-- TASK ITEM --
Please print out the entries below unchanged and skip the images.

_ _ _ _

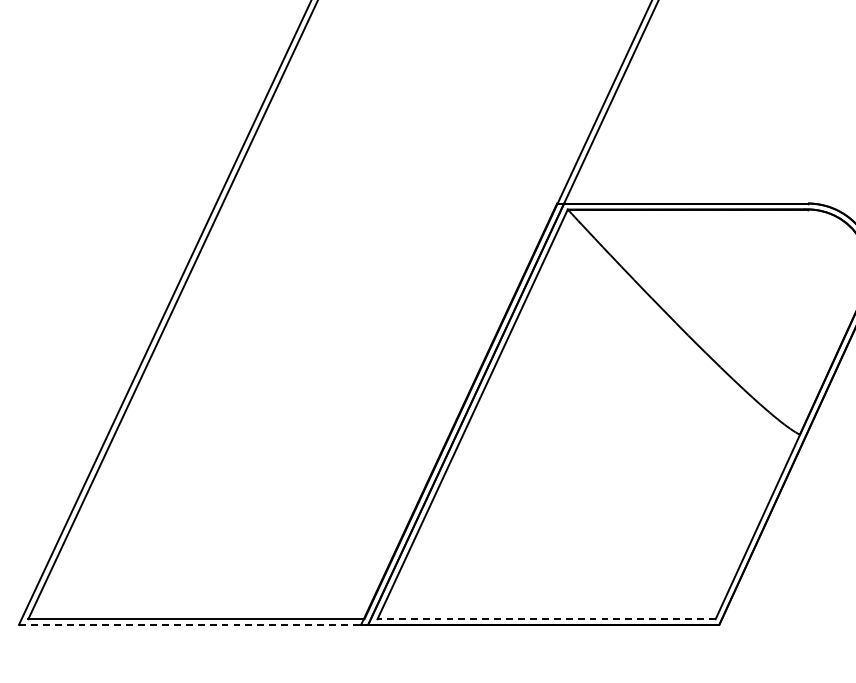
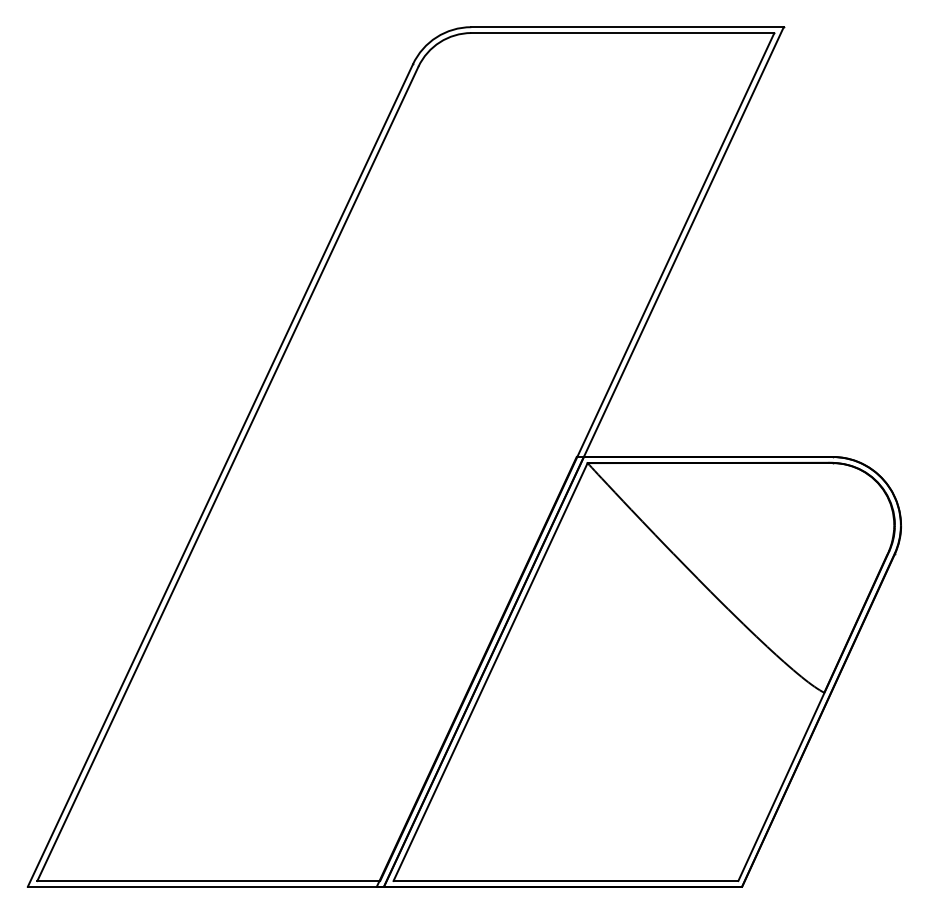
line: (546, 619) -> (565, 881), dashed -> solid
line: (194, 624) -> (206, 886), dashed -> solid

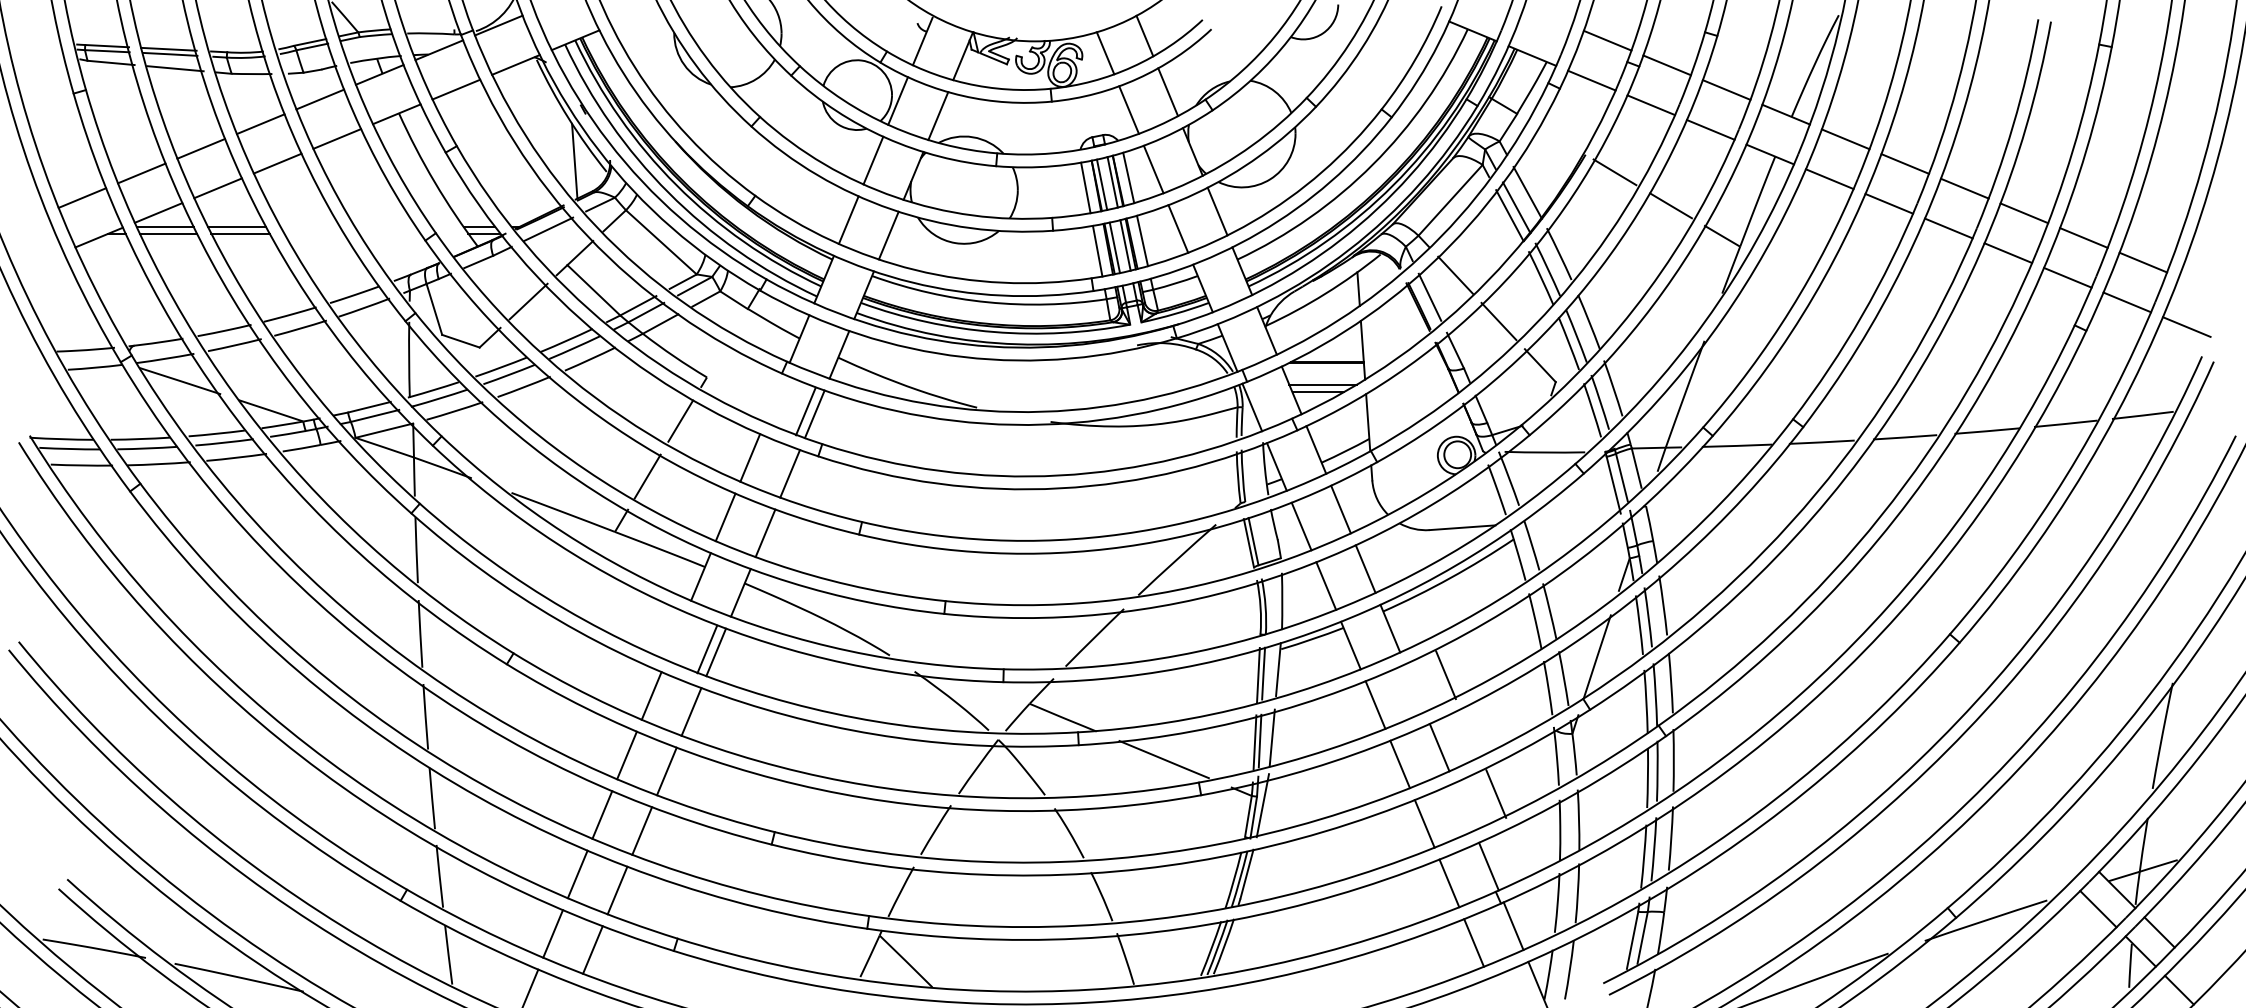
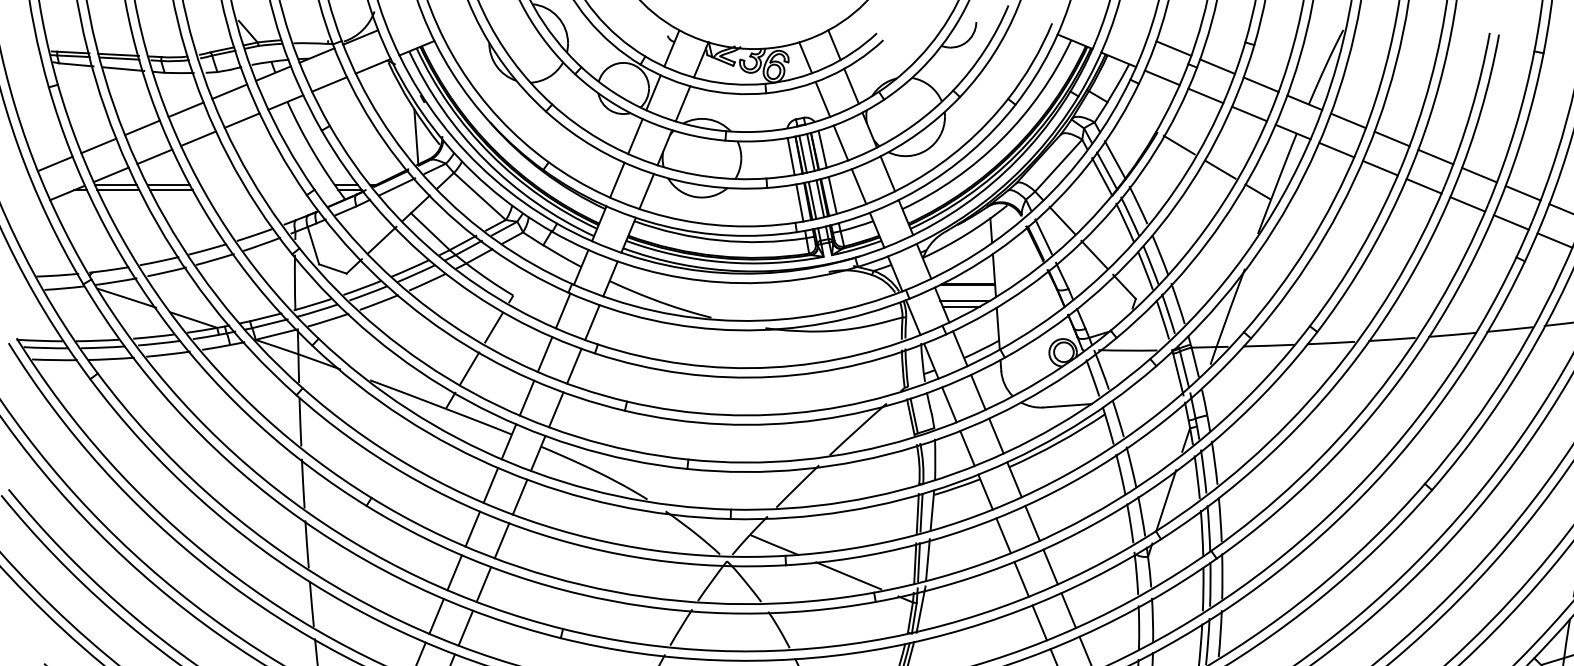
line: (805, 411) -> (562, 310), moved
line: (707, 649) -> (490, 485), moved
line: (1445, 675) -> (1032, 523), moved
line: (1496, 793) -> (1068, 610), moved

_ _ _ _

-- RESULT OF THIS EXERCISE --
line: (546, 619) -> (565, 881), dashed -> solid
line: (194, 624) -> (206, 886), dashed -> solid

line: (805, 411) -> (562, 310), moved
line: (707, 649) -> (490, 485), moved
line: (1445, 675) -> (1032, 523), moved
line: (1496, 793) -> (1068, 610), moved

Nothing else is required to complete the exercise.